2013-04-11 Thread Russell Standish
On Thu, Apr 11, 2013 at 01:13:31PM -0400, John Clark wrote:
 On Wed, Apr 10, 2013  Russell Standish li...@hpcoders.com.au wrote:
 
  Lack of importance should not be a reason.
 
 
 That is ridiculous. Science and Nature cannot publish every manuscript they
 receive and they shouldn't even if they could because that would defeat the
 entire point of having journals. There is only room for a few articles so
 the editors pick the ones out of the pile they receive every month that
 they judge to be the most important. I don't see what else they could do.

That's rubbish. With electronic publishing, there are no resource
constraints in terms of the number of articles that can be
published. That is a consideration only for print journals.
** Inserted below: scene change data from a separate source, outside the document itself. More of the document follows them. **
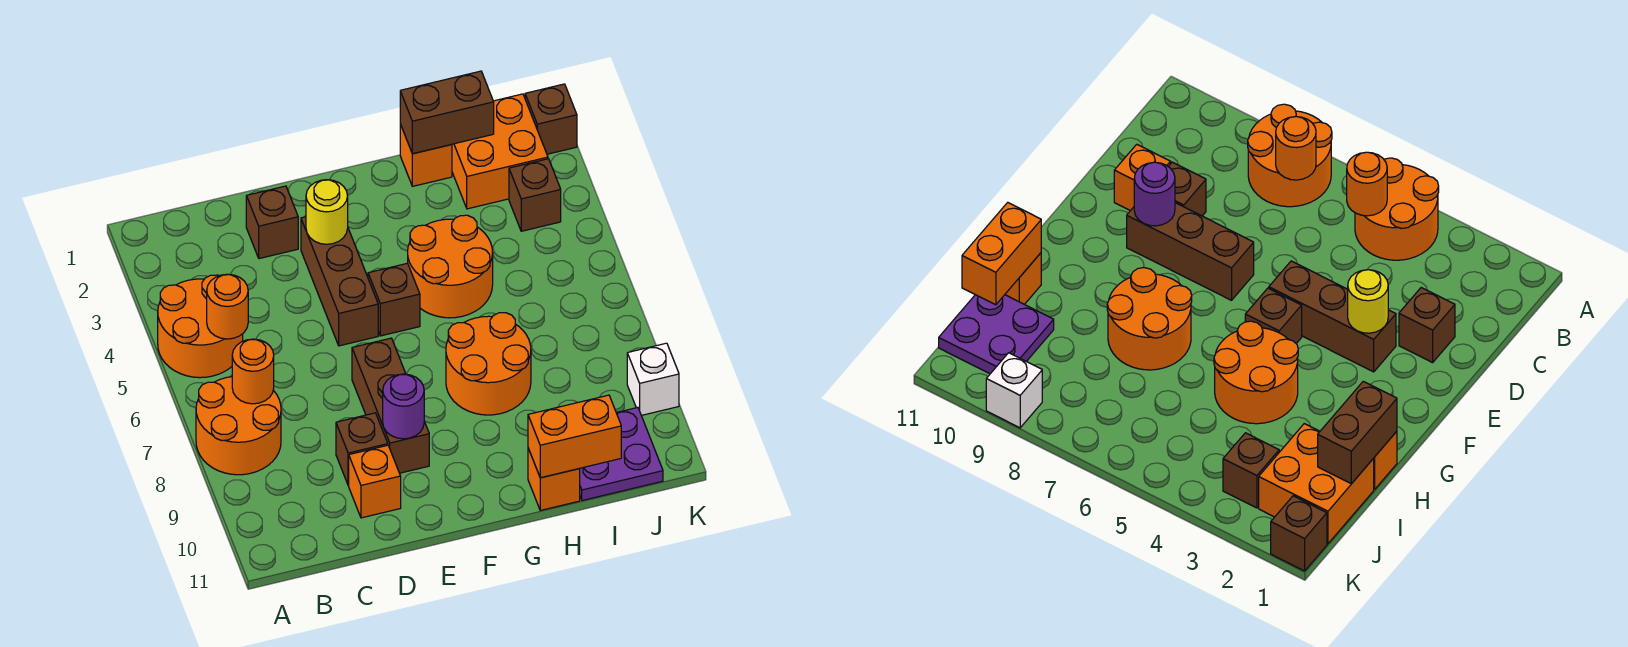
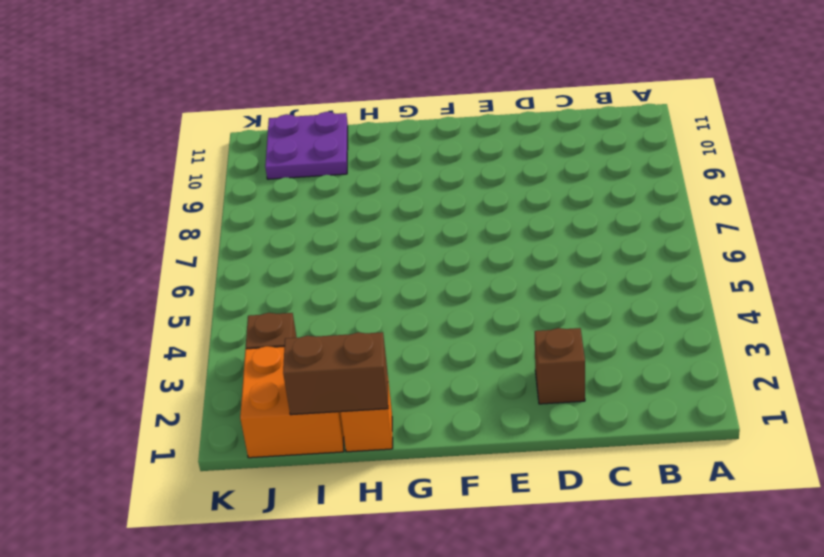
none -> orange round brick A4:B5 level 1
none -> orange round brick A7:B8 level 1
none -> brown brick D9 level 1

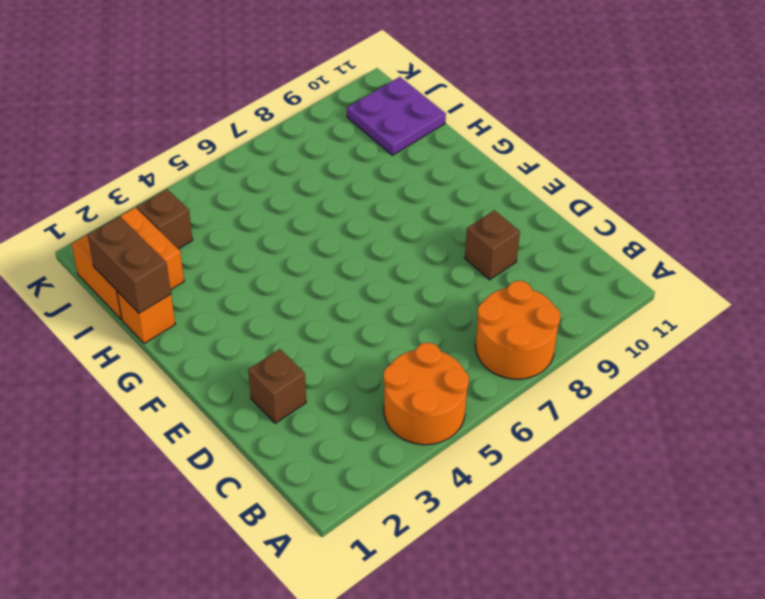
none -> orange brick D10 level 1
none -> brown brick E3:E5 level 1
none -> brown brick E7:E9 level 1

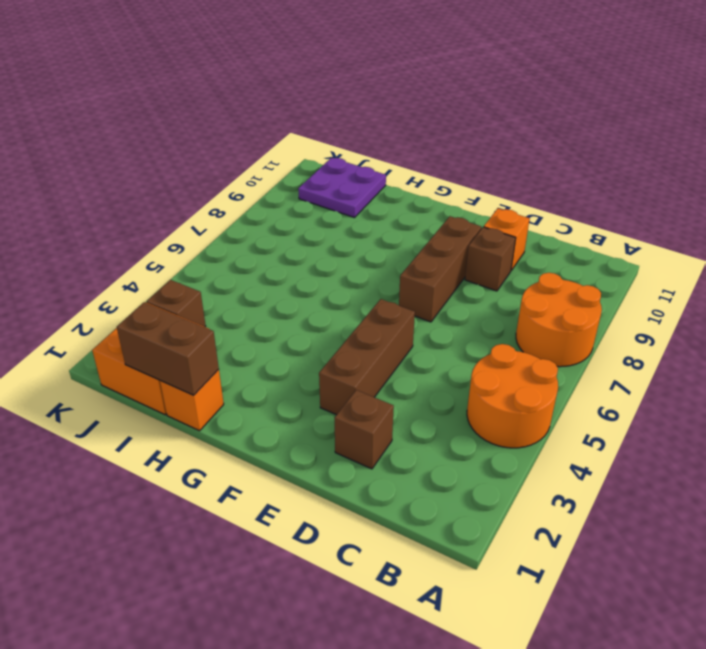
none -> brown brick F5 level 1
none -> orange round brick G4:H5 level 1
none -> orange round brick G7:H8 level 1

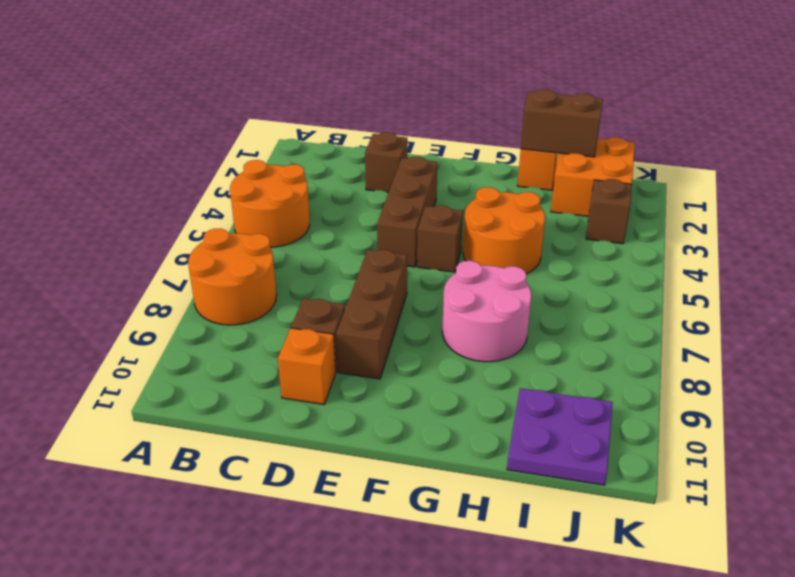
pink round brick G7:H8 level 1 -> orange round brick G7:H8 level 1
none -> orange brick H11 level 1
none -> brown brick K1 level 1
none -> white brick K9 level 1

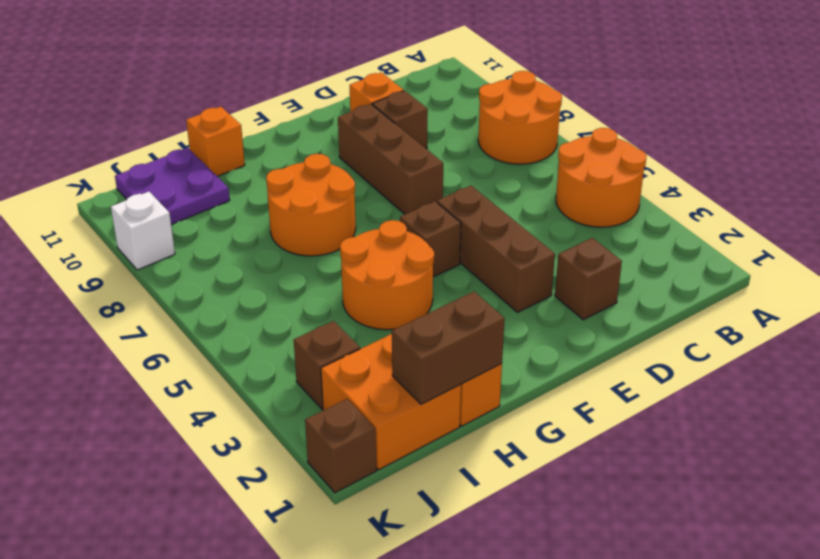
none -> orange round brick B5 level 2
none -> orange round brick B7 level 2
none -> yellow round brick E3 level 2

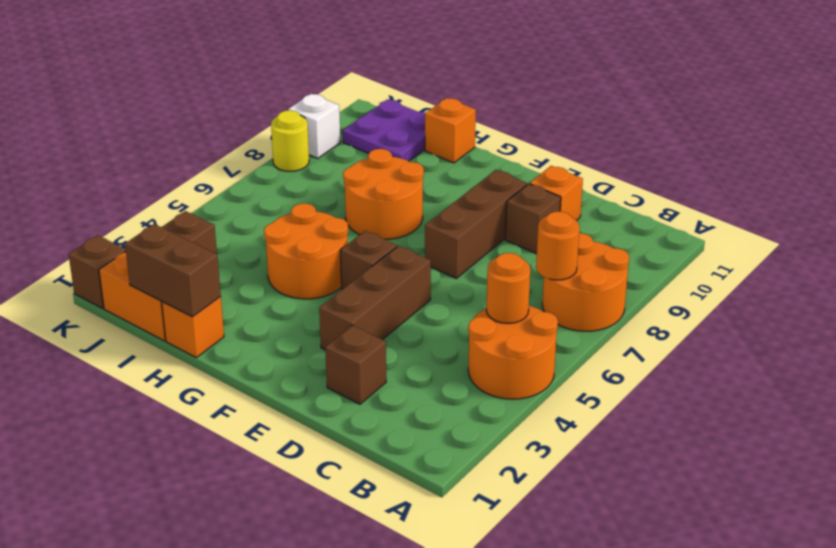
yellow round brick K8 level 1 -> yellow round brick E3 level 2
none -> purple round brick E9 level 2
none -> orange brick H11:I11 level 2

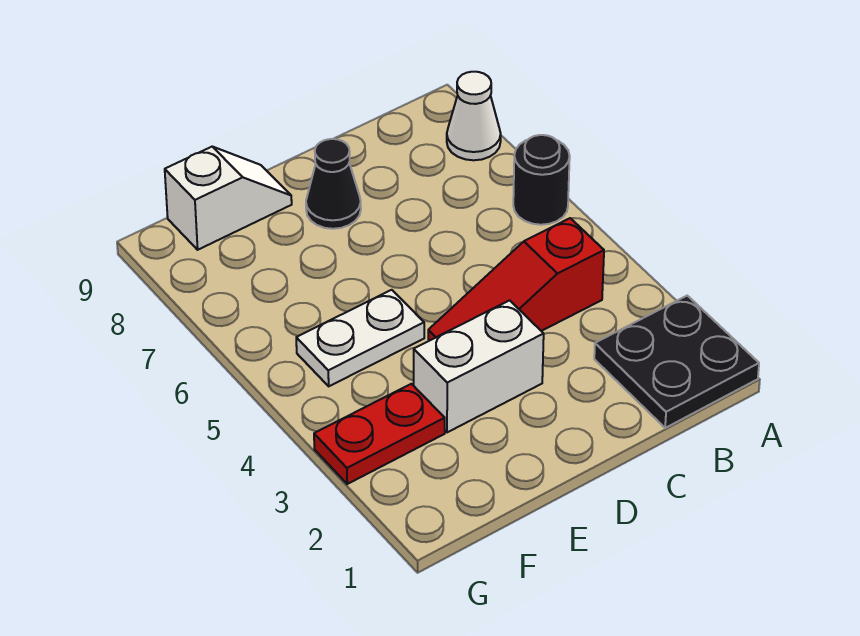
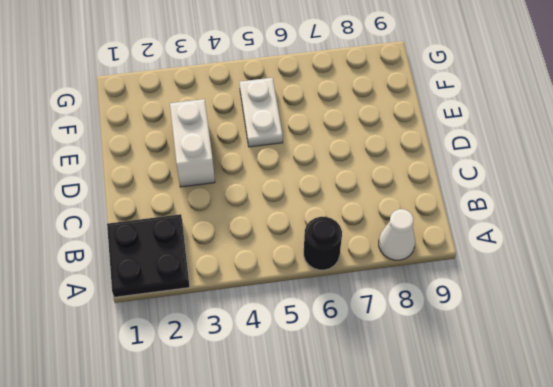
none -> red slope B4:D4 level 1 top B
none -> black cone D8 level 1

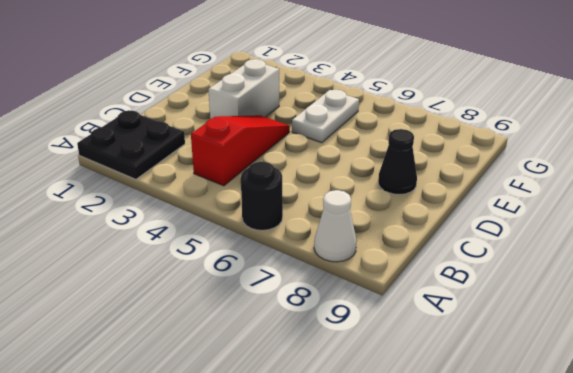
none -> white slope E9:F9 level 1 top F
none -> red plate F3:G3 level 1

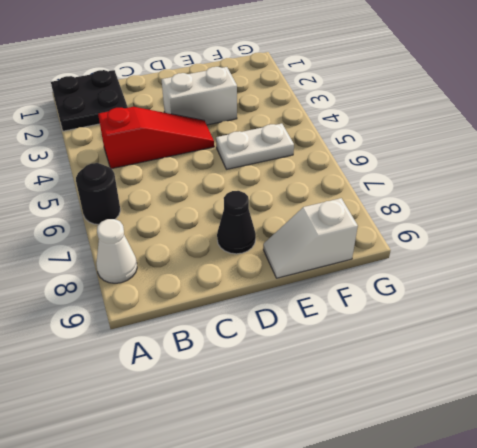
none -> red plate F3:G3 level 1

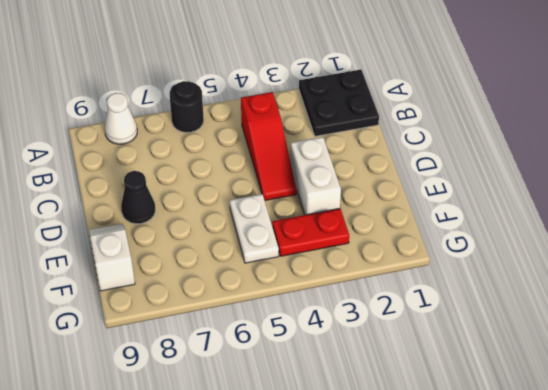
red plate F3:F4 level 1 -> red plate F3:G3 level 1

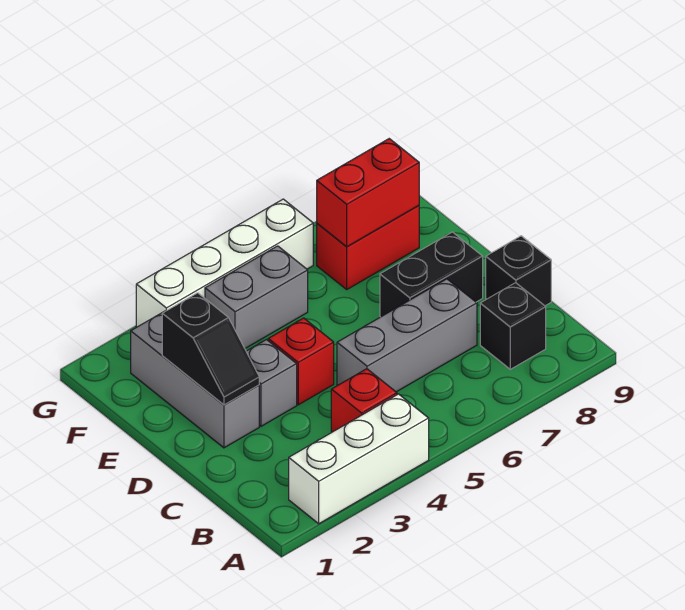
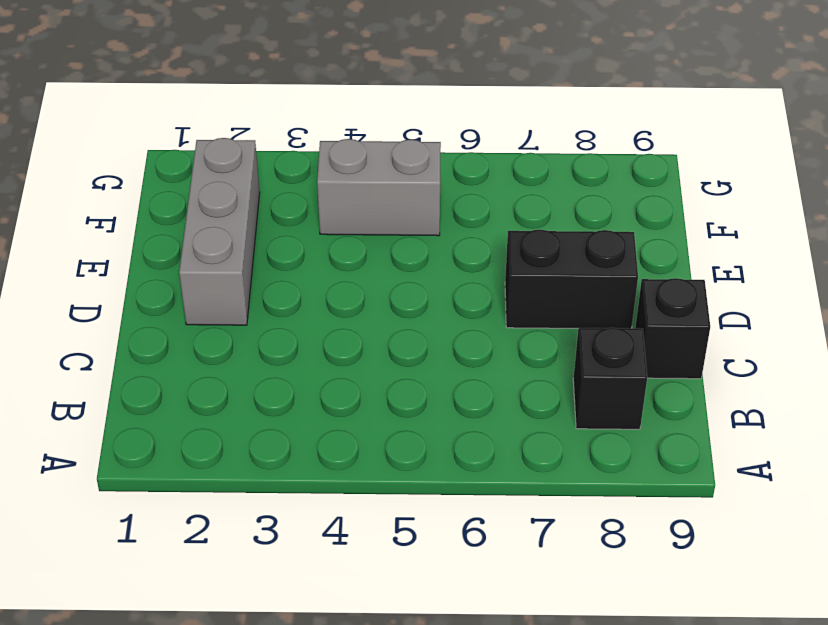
none -> white brick A2:A4 level 1
none -> red brick B4 level 1
none -> grey brick C5:C7 level 1

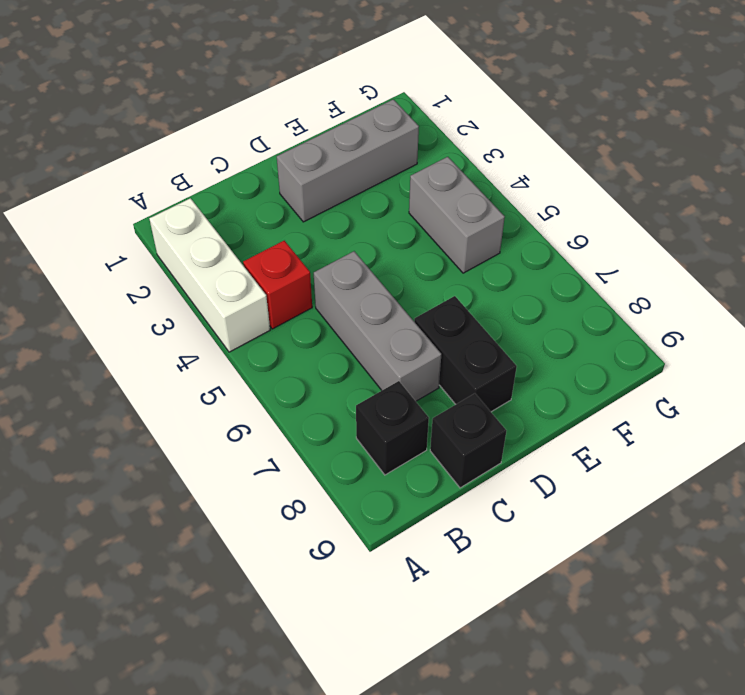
none -> grey brick D3 level 1
none -> red brick D4 level 1
none -> red brick F7:F8 level 1

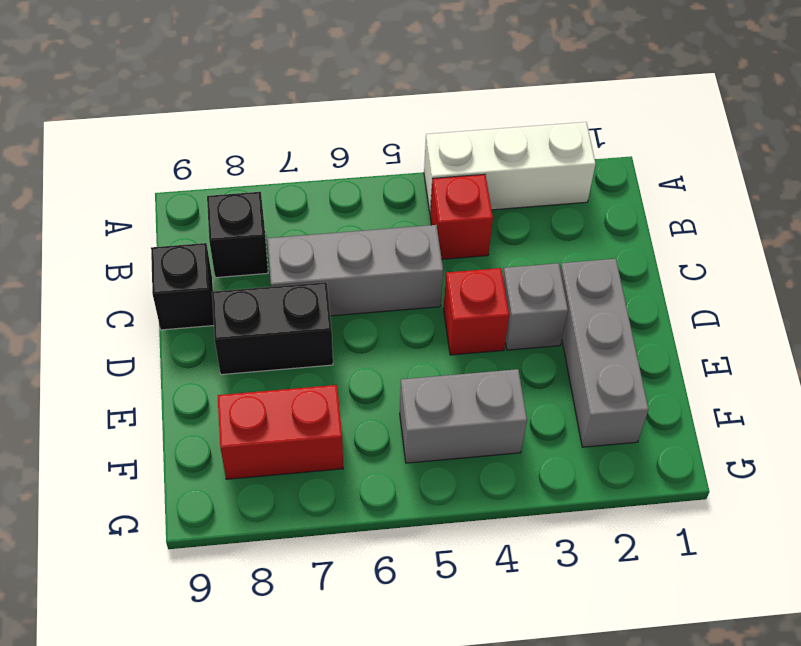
none -> white brick G3:G6 level 1
none -> black slope D2:E2 level 2 top E
none -> red brick F7:F8 level 2

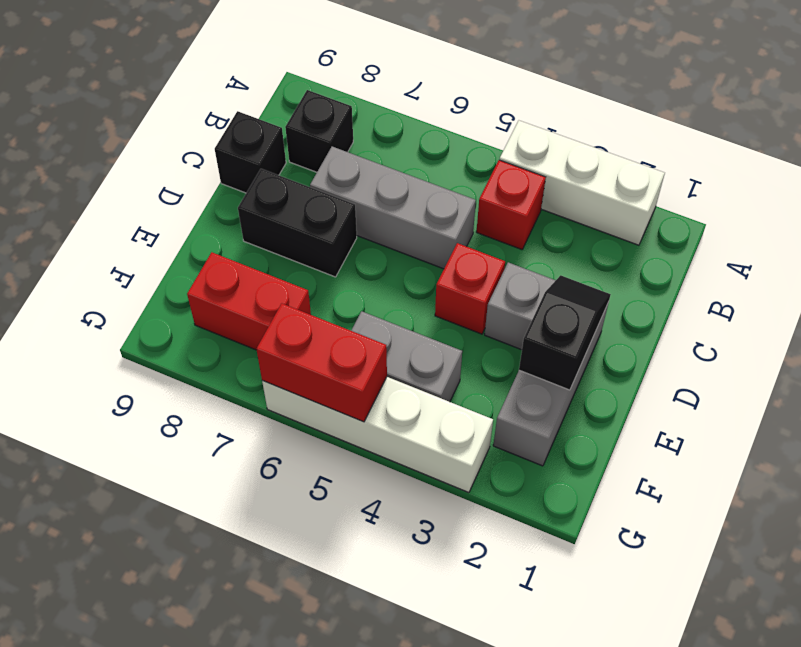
red brick G5:G6 level 2 -> red brick F7:F8 level 2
I can understand prioritising papers going out to peer review, based
on some perceived importance, so that obvious scoops are not missed by
being clogged up in the peer review pipeline. I believe they already
have a fast track process to handle precisely this scenario.

 
 
   What is unimportant to one person, may be important to another.
 
 
 If you disagree with what the editors of Science or Nature judge to be
 important then read different journals, although I must say that
 historically their judgement has proven to be remarkably good; not perfect
 but damn good.

Pretty much what I already do - though not due to any cosncious
decision. The Nature articles I've actually read have been from the
'70s or earlier. I have ocasionally cited more recent Nature (and even Science)
articles, but mostly because I want to refer to a body of literature,
and that has been how other people have cited it.

Of course I do read journal articles (although I get most of my
information from arXiv preprints), but they tend to be the specialty
journals, not the general ones like Nature and Science.

Just saying.

 
  The thing about editorial rejection is that it is based on an editor
  deciding that the paper is not worth looking into.
 
 
 Exactly, but you almost make that sound like a bad thing.
 

Yes it is. It artificially creates a scarcity that is not there in practice.

  If I was the editor of the (fictitious) Journal of Bees, then I would be
  quite right in rejecting a paper about North Atlantic Salmon as being out
  of scope.
 
 
 Would you publish experimental results from somebody that you know has
 performed sloppy experiments in the past showing that bees don't make honey
 and never have?

I'd still send it out to peer review. If its as obvious as that, it
won't take very long for the peers to reject the article. Presumably,
as editor, I'd feel able to be one of the peer reviewers in this case,
saving the other peers :).

 Would you publish results from a meticulously conducted experiment that
 scrupulously followed the scientific method proving that if bees are dunked
 into a bucket of blue lead based paint they take on a blueish hue and die?
 

OK I missed that. Obviousness of the result is probably a valid reason
for rejecting an article (as it is in patents). Its different to
importance though.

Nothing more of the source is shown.